Cate Woodruff lives in NYC and has a studio in Ridgewood, Queens, NY.

In single-shot digital photographs, using layers of reflective surfaces and homemade lenses Cate Woodruff connects, bends and distorts the boundaries of matter beyond the existence of form, photographing light, color and shapes before objects take on a “common sense” reality and create a conceptual barrier. Cate pushes her camera over the optic edge revealing space, energy and light that are not often noticed or seen with the naked eye.

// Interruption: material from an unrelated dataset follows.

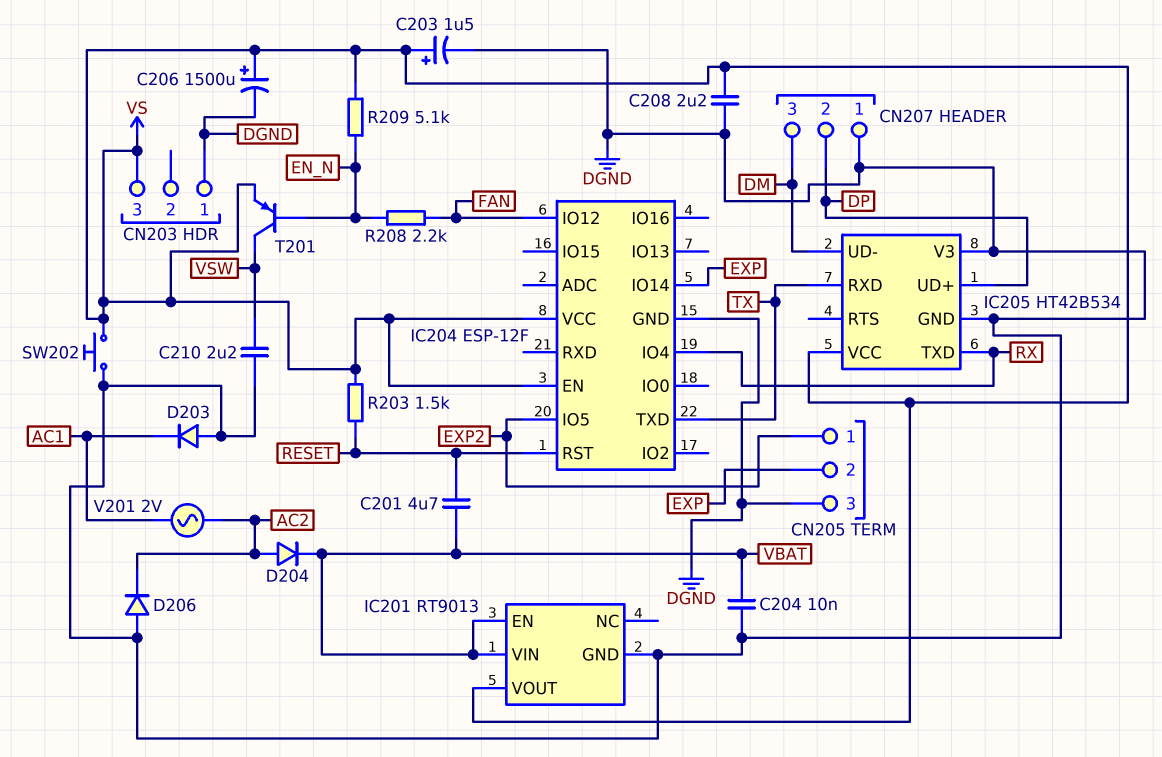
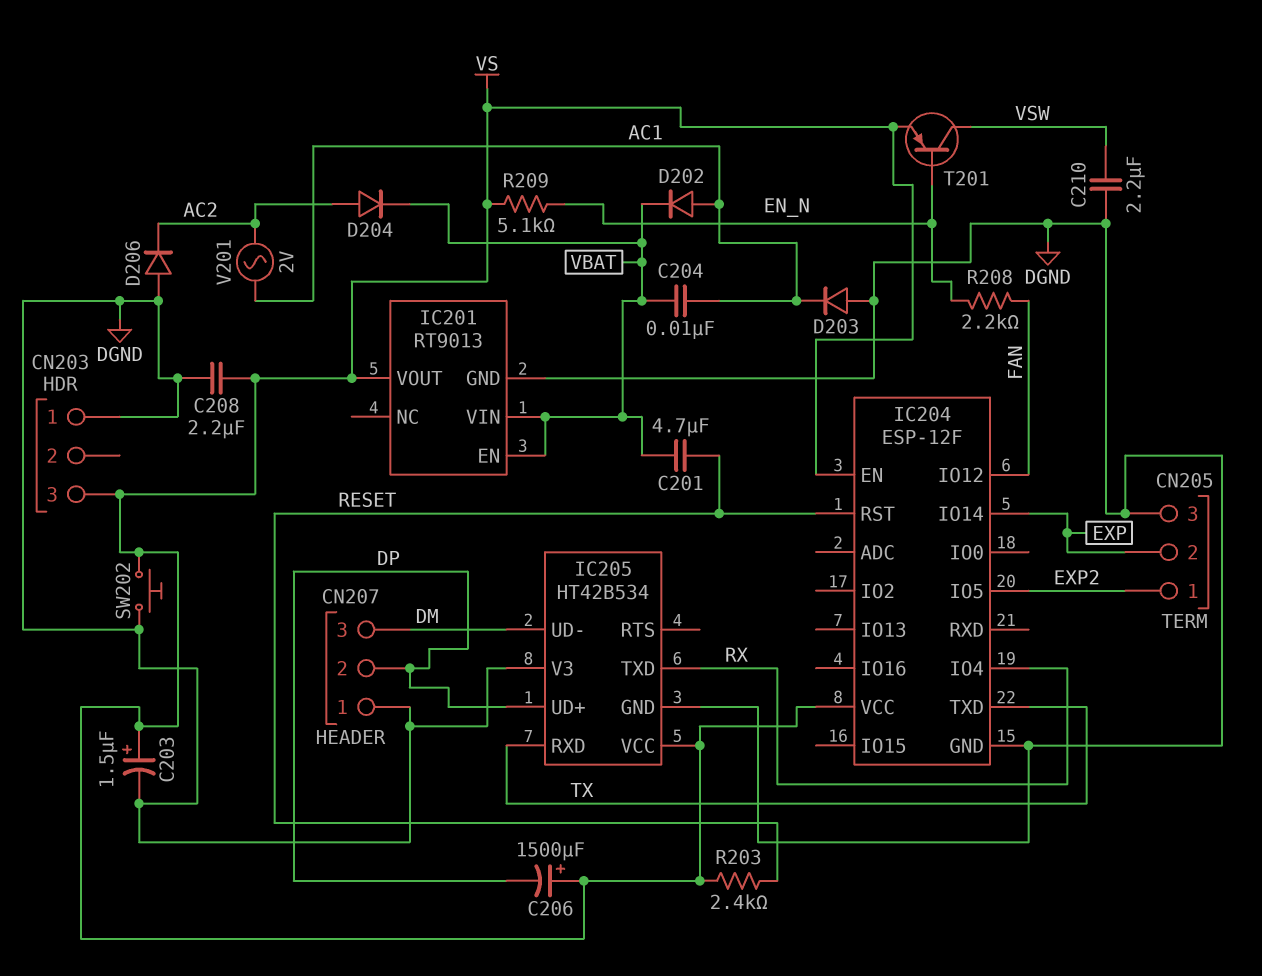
C204: 10nF (DGND, VBAT) -> 10nF (AC1, VBAT)
C206: 1500uF (plus VS, minus DGND) -> 1500uF (plus VS, minus DP)
D202: none -> diode (A AC1, K VBAT)
R203: 1.5k (RESET, VS) -> 2.4k (RESET, VS)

Her light photographs and paintings in the form of photographic prints have been made and projected in sizes small to very large. They can be presented in a number of ways - on metallic or traditional archival paper, mounted on gallery plexi, or on slabs of brushed aluminum, or with sheer vision to be shown in windows, backlit on the wall, or free-standing, and in lightboxes or lightwalls, or adhered to almost any object in galleries, homes, businesses, public spaces, and projected for theatre or music productions. She also makes installations with photographs or projections in 3-dimensional shapes with interactive sound and music.

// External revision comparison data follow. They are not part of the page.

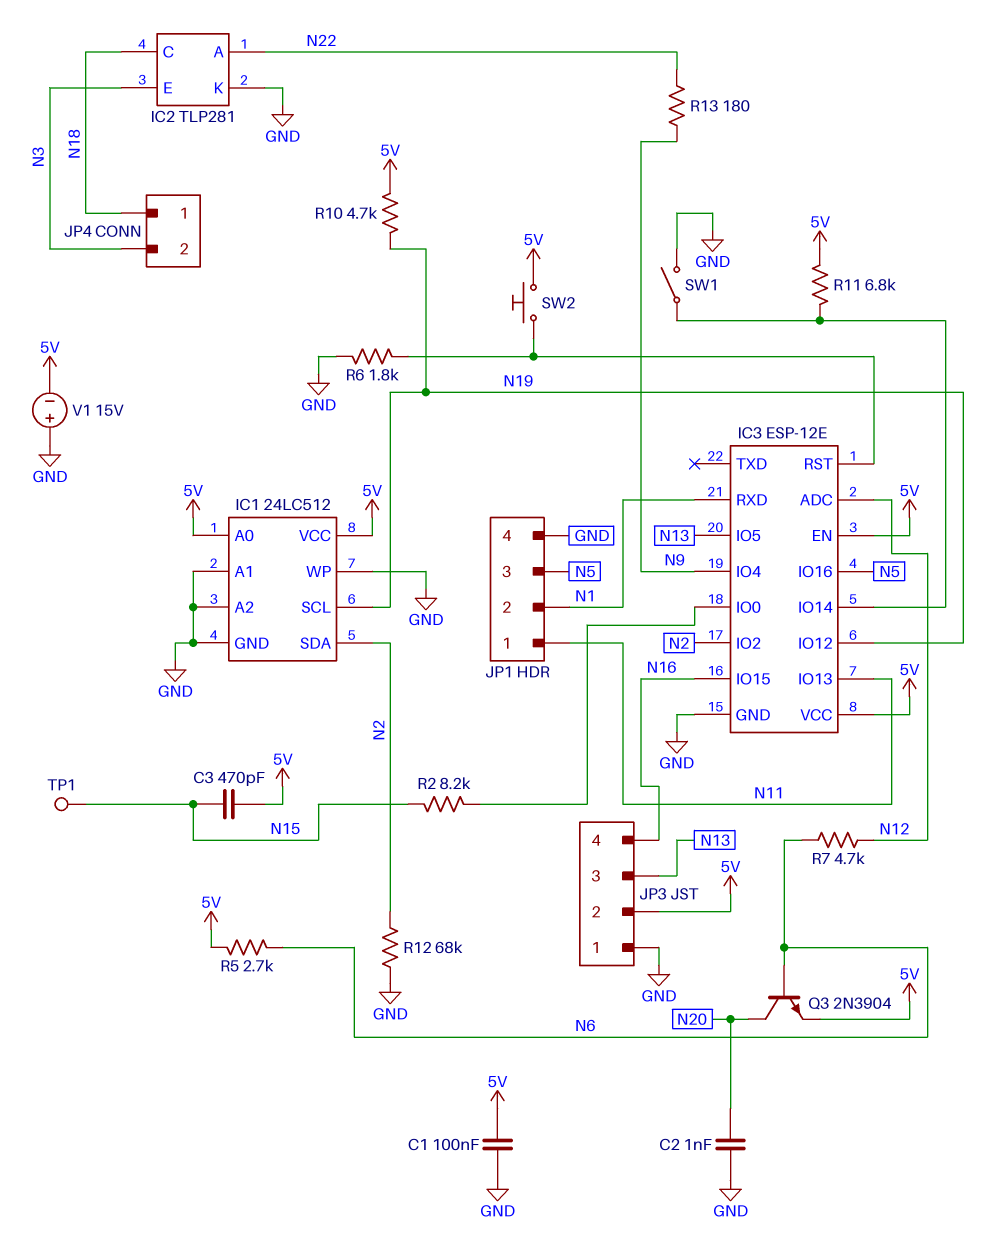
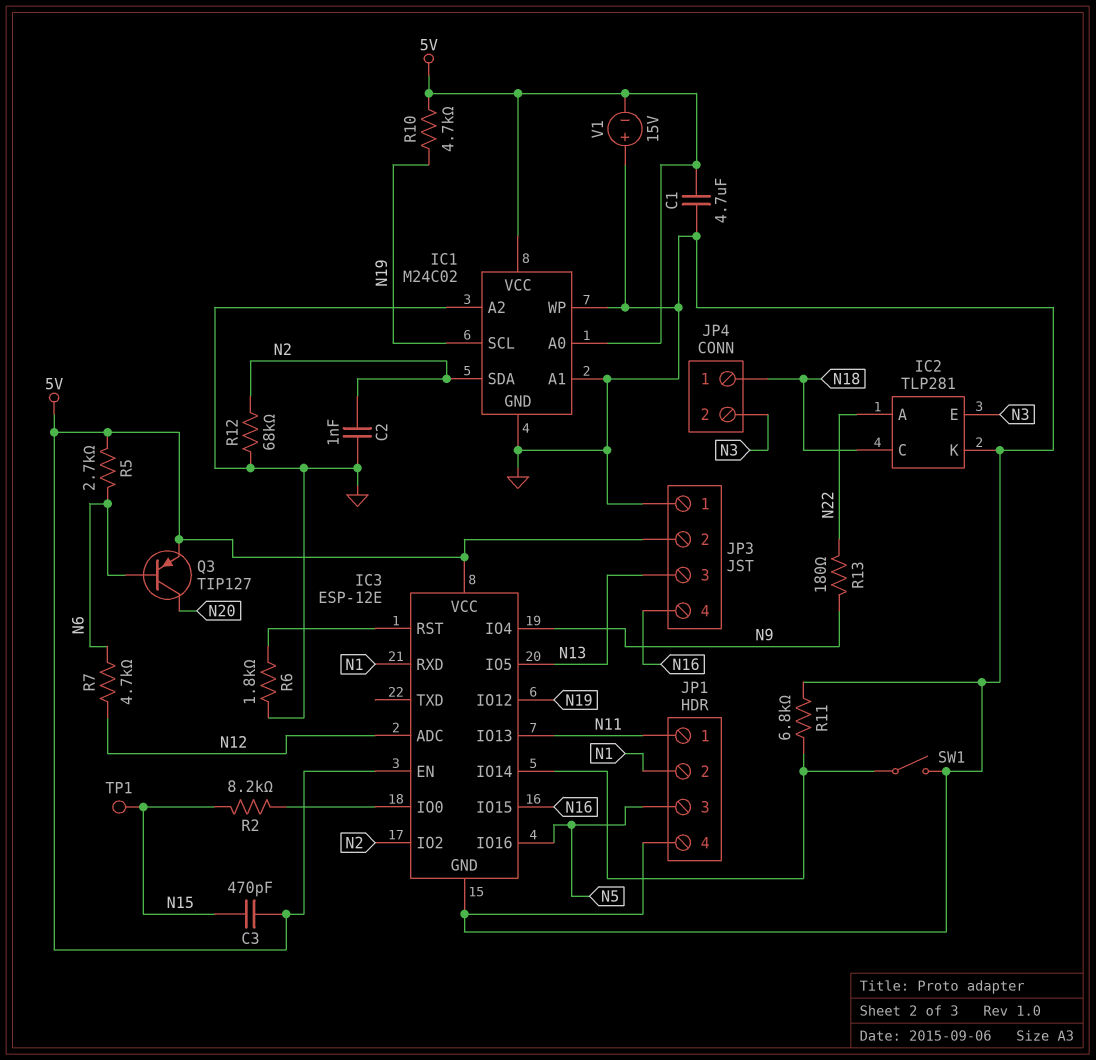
C1: 100nF (5V, GND) -> 4.7uF (5V, GND)
C2: 1nF (GND, N20) -> 1nF (GND, N2)
IC1: 24LC512 -> M24C02
Q3: NPN 2N3904 (B N6, C N20, E 5V) -> PNP TIP127 (B N6, C N20, E 5V)
R11: 6.8k (5V, IC3/IO14) -> 6.8k (GND, IC3/IO14)
SW2: button (5V, IC3/RST) -> none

In the early 1980’s while Cate was a print model for Henri Bendel, she became assistant to fashion photographer Gosta Peterson in NYC. She went on in the 80’s and 90’s to create award-winning multimedia pieces in avant-garde theatre as a photographer, videographer, writer, director, actress, and theatre administrator, collaborating on numerous independent projects, founding Theatre of the Observed in St. Louis and later, co-founding ART Mondays at the American Repertory Theatre in Cambridge, MA. She was a longtime member of the international touring company Theatre X, a company member and guest artist in regional theatres, in theatre companies in NYC, and a spokesperson on Japanese television. Cate designed furniture and made art and video installations as owner of Woodstock Furniture Gallery and worked as a photojournalist, journalist and editor with online news sites Truthout and Reader Supported News. She was a year round Artist in Residence at Byrdcliffe Arts Colony in Woodstock, New York from March 2008 to July 2012 creating over 3000 works in photography, drawing, painting, writing, video, art installation and video installation.

Cate Woodruff comes from a family of artists. She is the niece of painter Herbert Tschudy, who developed new directions of focus at the Brooklyn Museum as Curator of Painting and Sculpture 1925-1934, and who was the first curator of contemporary art and exhibition in an American museum, at the Brooklyn Museum 1934-1936. He was founder of the Biennial International Watercolor Exhibition and presided as Curator Emeritus at the Brooklyn Museum until his death in 1946. Cate's photographic work with light is inspired by her study of the nature of mind with the Venerable Khenpo Karthar Rinpoche in Woodstock, NY and by conversations with her father during his training to be an astronaut in NASA’s Apollo Space Program in the late 1960’s. She and her dad looked at the night sky, talked about life on earth and worlds other than what we see. Cate has been exploring M.G.J. Minnaert’s Theories of Light and Color after exchanging ideas about the nature of light with Italian astrophysicist Sperello di Serego Alighieri.

Cate received a BFA in Theater from Webster University in St. Louis, is a graduate of The London Academy of Music and Dramatic Arts through New York University, and was a founding student of Robert Brustein's Institute for Advanced Theatre Training at Harvard University.